There has long been a phenomenon relating to those who have difficulty fitting in with polite society – people who look different than others; who are darker, bigger, taller, shorter, fatter, clumsier, or poorer. After being ostracized, bullied and left out, once they find others who have suffered from the same issues and band together, they, too, become bullies. And often they become more ruthless than those who have abused them.
I believe that phenomenon, combined with the anonymity of the Internet, is at the root of the rise of hate groups.
The Internet has become the sanctuary and gathering place to haters of a great variety. Most of these are people who have some sort of grievance: Young men who are unable to establish a relationship with a woman, those who despise the government and the so-called coastal elites, those who are jealous of people who are more educated and socially adept, those who fear different customs or different religions, and those who blame all of their problems on black and brown people, immigrants and refugees. The Internet affords these people a place to connect with the similarly aggrieved. It’s especially useful to white nationalists and neo-Nazis.
The anger of all of these haters has been mainstreamed by media such as Breitbart, right-wing radio and Fox News Channel. Moreover, Trump’s disdain for political correctness (i.e., polite and civil discourse) has given the haters a license to say and do whatever they feel.
We saw this in Charlottesville at the gathering of the “alt-right,” in Charleston at the Emanuel African-American Episcopal Church, in Pittsburg at the Tree of Life Synagogue and, most recently, in Christchurch, New Zealand at the Muslim mosques. These atrocities were all committed by people inspired by Trump’s attacks on Mexicans, Latinos, Muslims, people of color and Democrats – attacks that have been amplified by his most ardent followers on underground racist websites such as 4Chan and 8Chan.

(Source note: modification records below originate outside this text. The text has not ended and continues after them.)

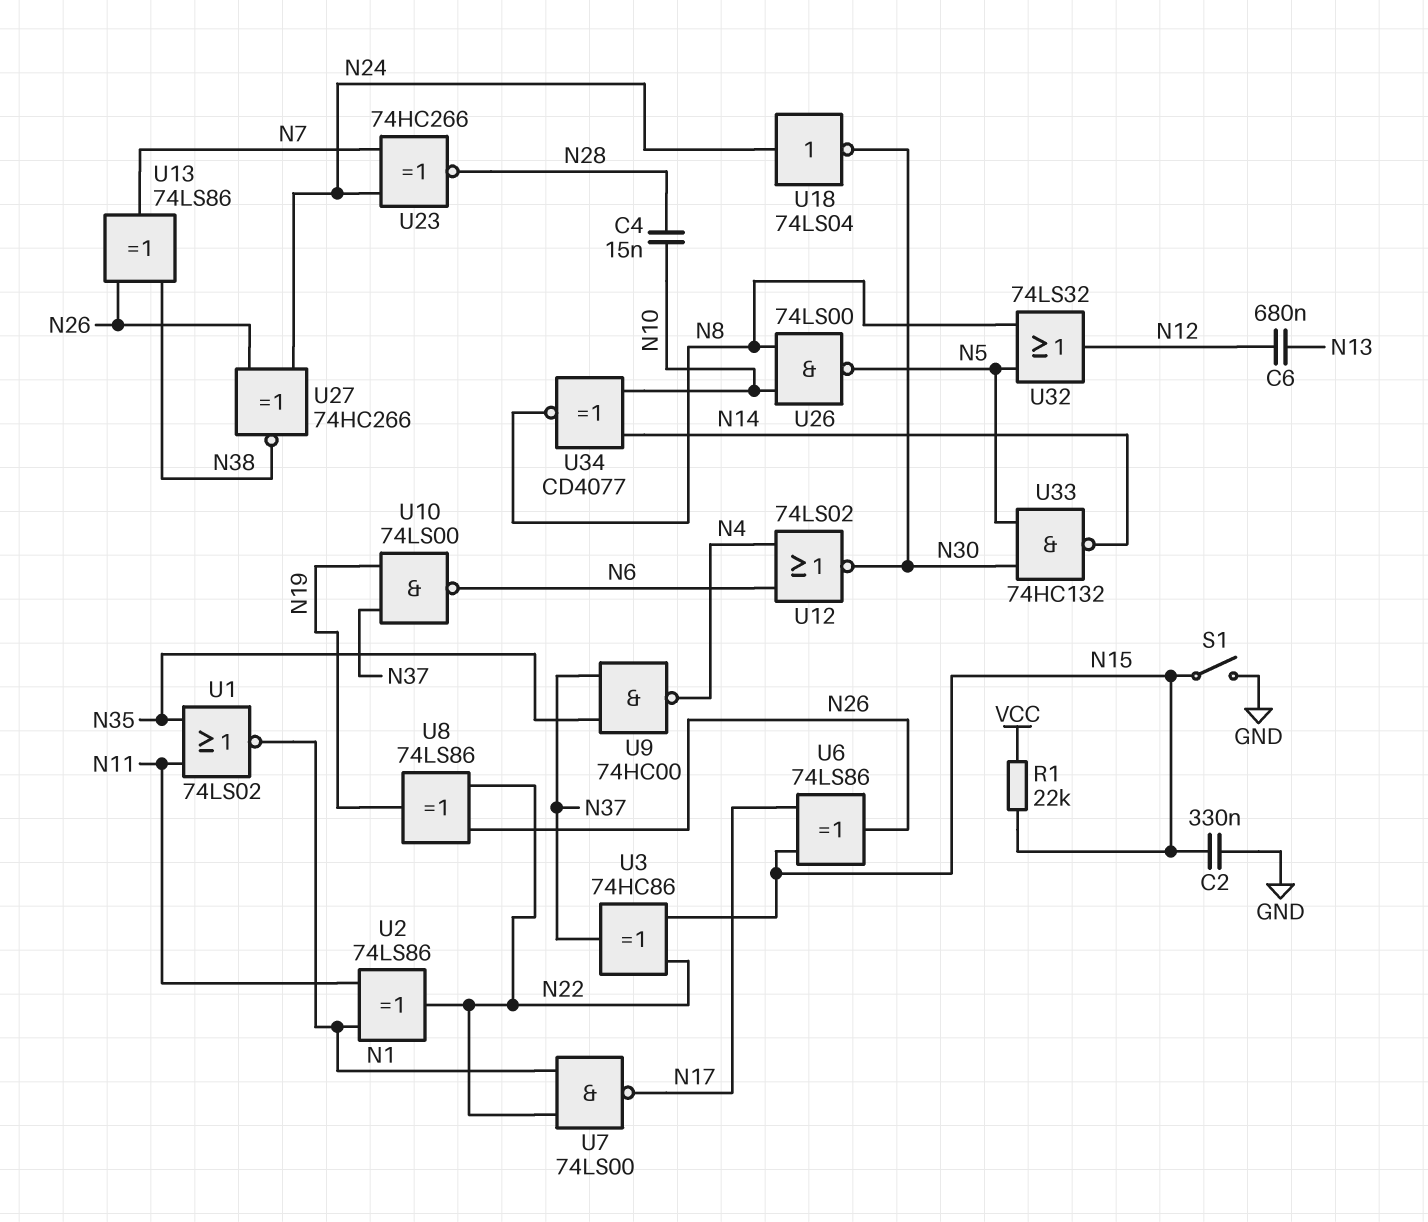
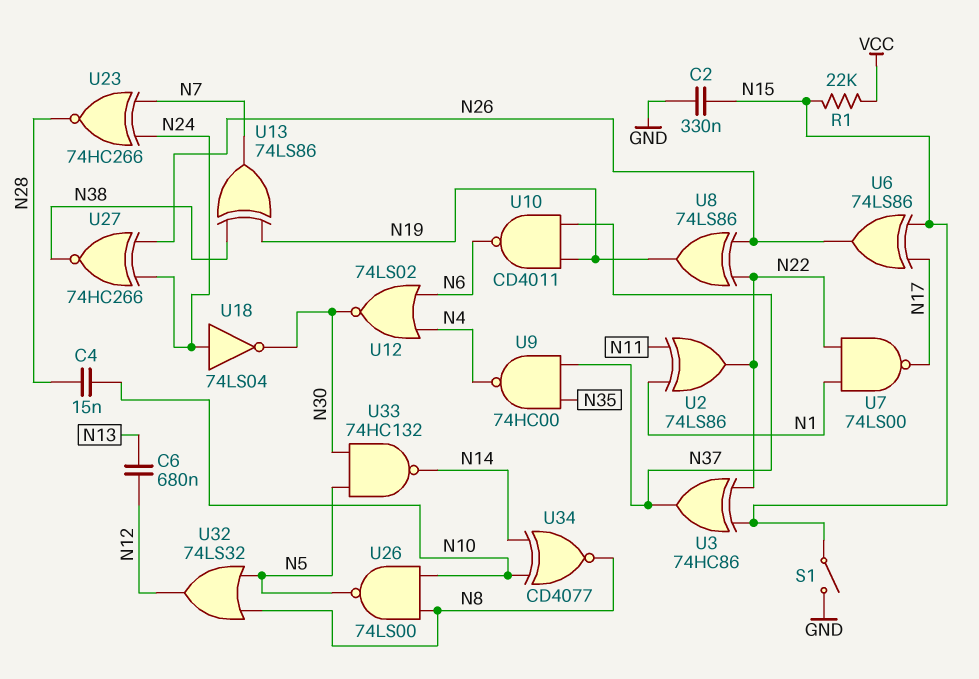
U1: NOR 74LS02 (in N11, in N35, out N1) -> none
U10: NAND 74LS00 (in N19, in N37, out N6) -> NAND CD4011 (in N19, in N37, out N6)
U13: XOR 74LS86 (in N26, in N38, out N7) -> XOR 74LS86 (in N19, in N38, out N7)

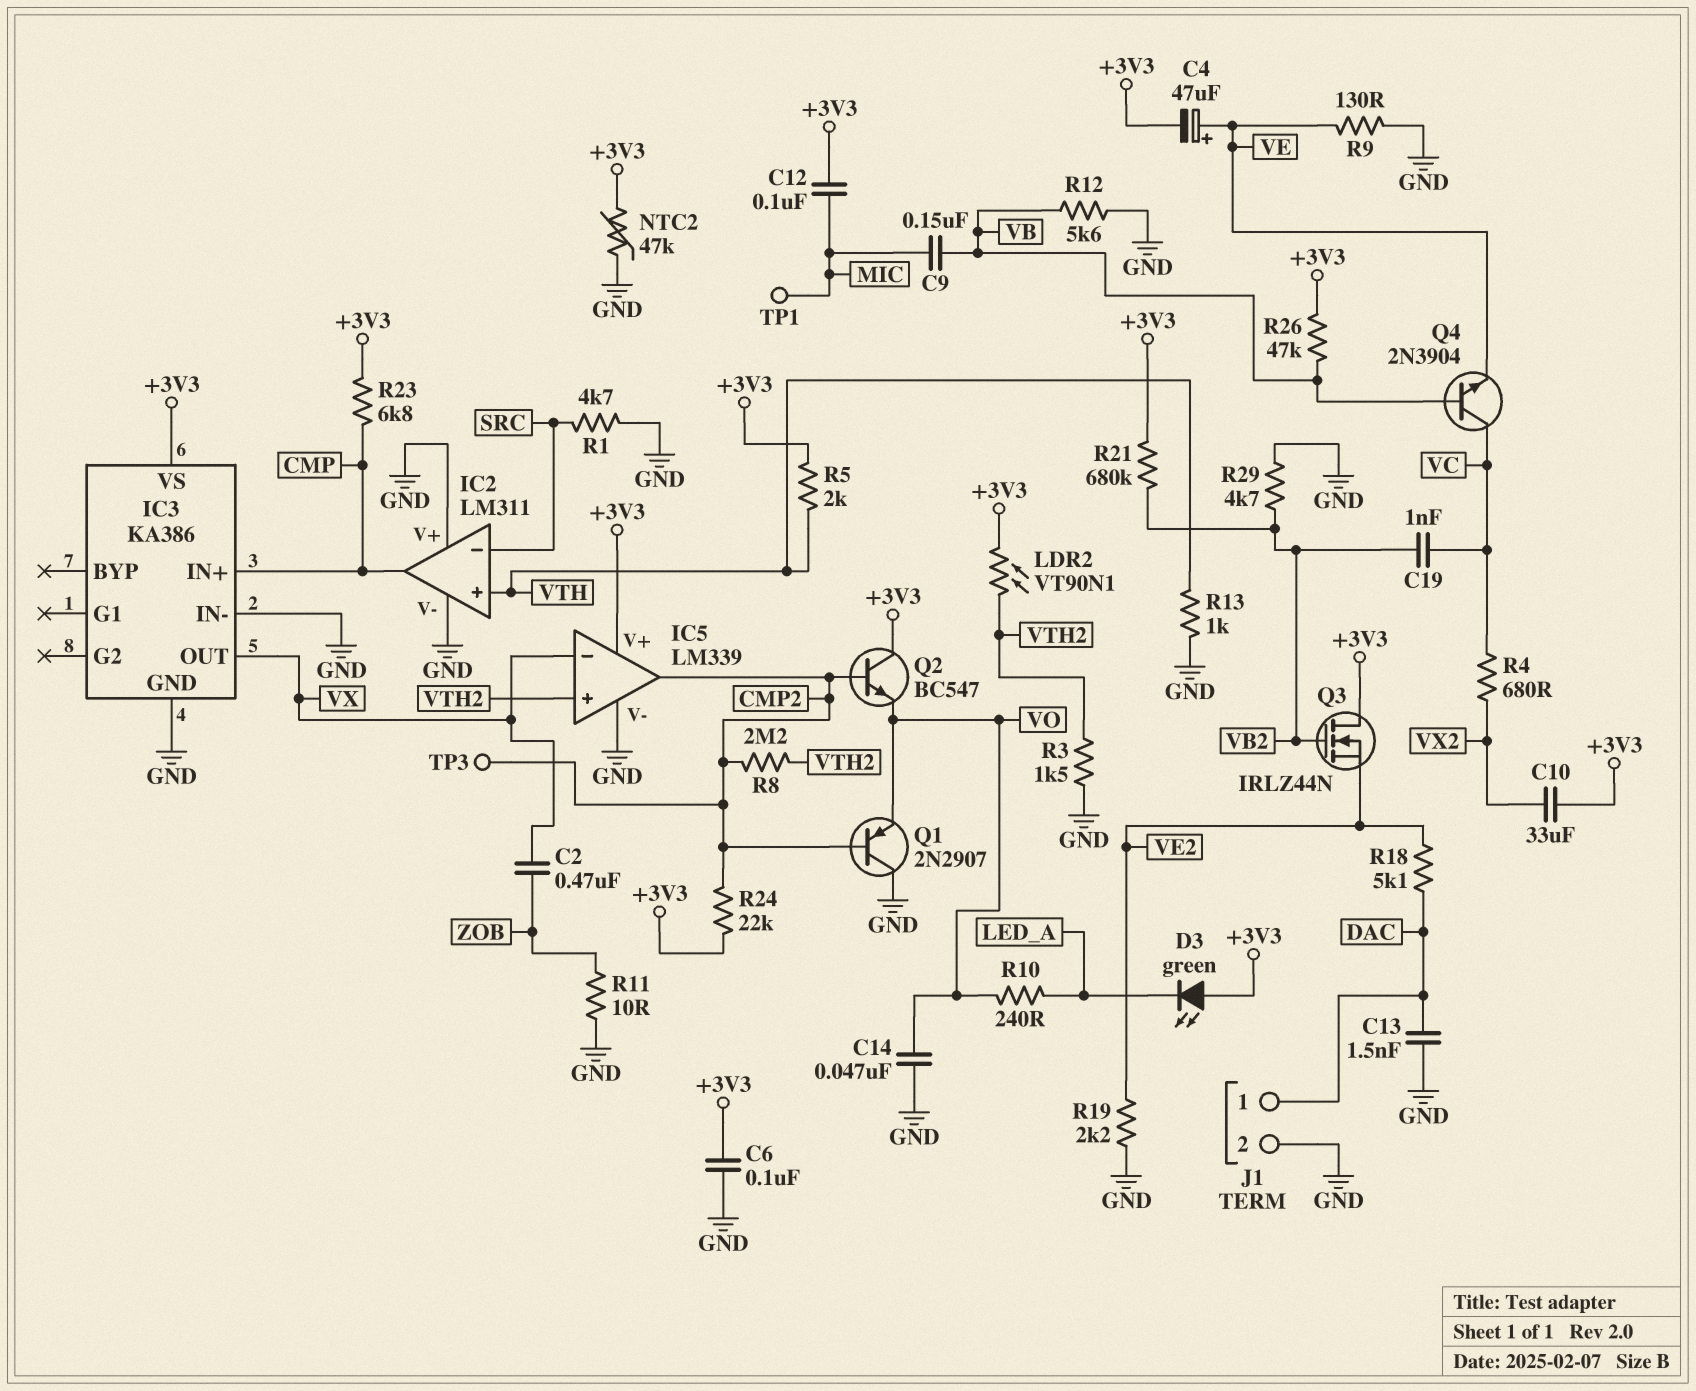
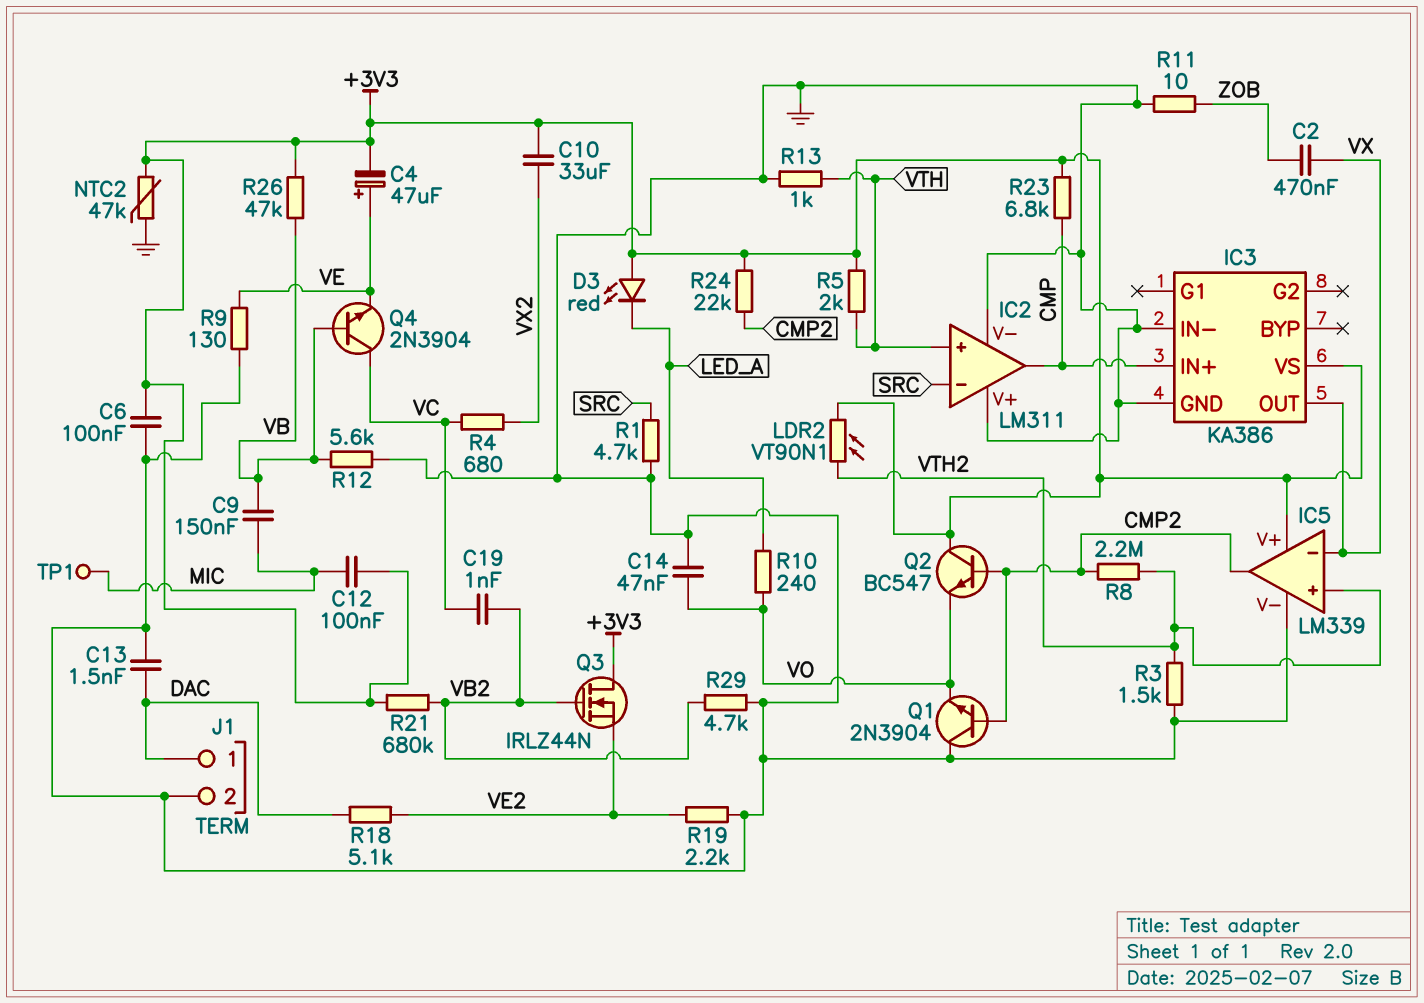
D3: LED green (A +3V3, K LED_A) -> LED red (A +3V3, K LED_A)
Q1: PNP 2N2907 (B CMP2, C GND, E VO) -> NPN 2N3904 (B CMP2, C GND, E VO)
TP3: test point (CMP2) -> none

Trump is the reason the number of active hate groups soared to an all-time high in 2018. According to the Southern Poverty Law Center that monitors such things, at the end of 2018, there were 1,020 active hate groups – white nationalist, neo-Nazi, anti-black, anti-Semitic, anti-LGBTQ, anti-immigrant, and anti-Muslim groups whose members are willing to commit crimes. And these groups don’t even include the less organized “sovereign citizens” like Cliven Bundy and those who aimed their guns at government BLM employees and commandeered a nature preserve in Oregon. And they don’t include the Republican Party, which has become a hate group in its own right determined to punish opponents, suppress votes and deny civil rights to people of color, the LGBTQ community and Muslims.
Worse, thanks to Trump and his sycophants, these hateful ideologies are spreading around the globe. Indeed, Steve Bannon, Trump’s former Chief Strategist has been traveling Europe to spread his message of hate and fear financed by the billionaire Mercer family. At a recent European rally, Bannon told his audience that he wears the term racist as a badge of honor.
The goal is to unite the extreme far right to take over political control of western Europe. To what end we can only speculate. But it seems the intent is to destabilize western governments for the benefit of the oligarchs and autocrats. And, based on resentment of Syrian refugees and some long-standing grievances, they have had some success in Britain, France, Germany, Italy, even Sweden.
Unless our traditional political institutions are able to figuratively and literally disarm this movement, we can probably expect to see many more episodes similar to what we just witnessed in New Zealand.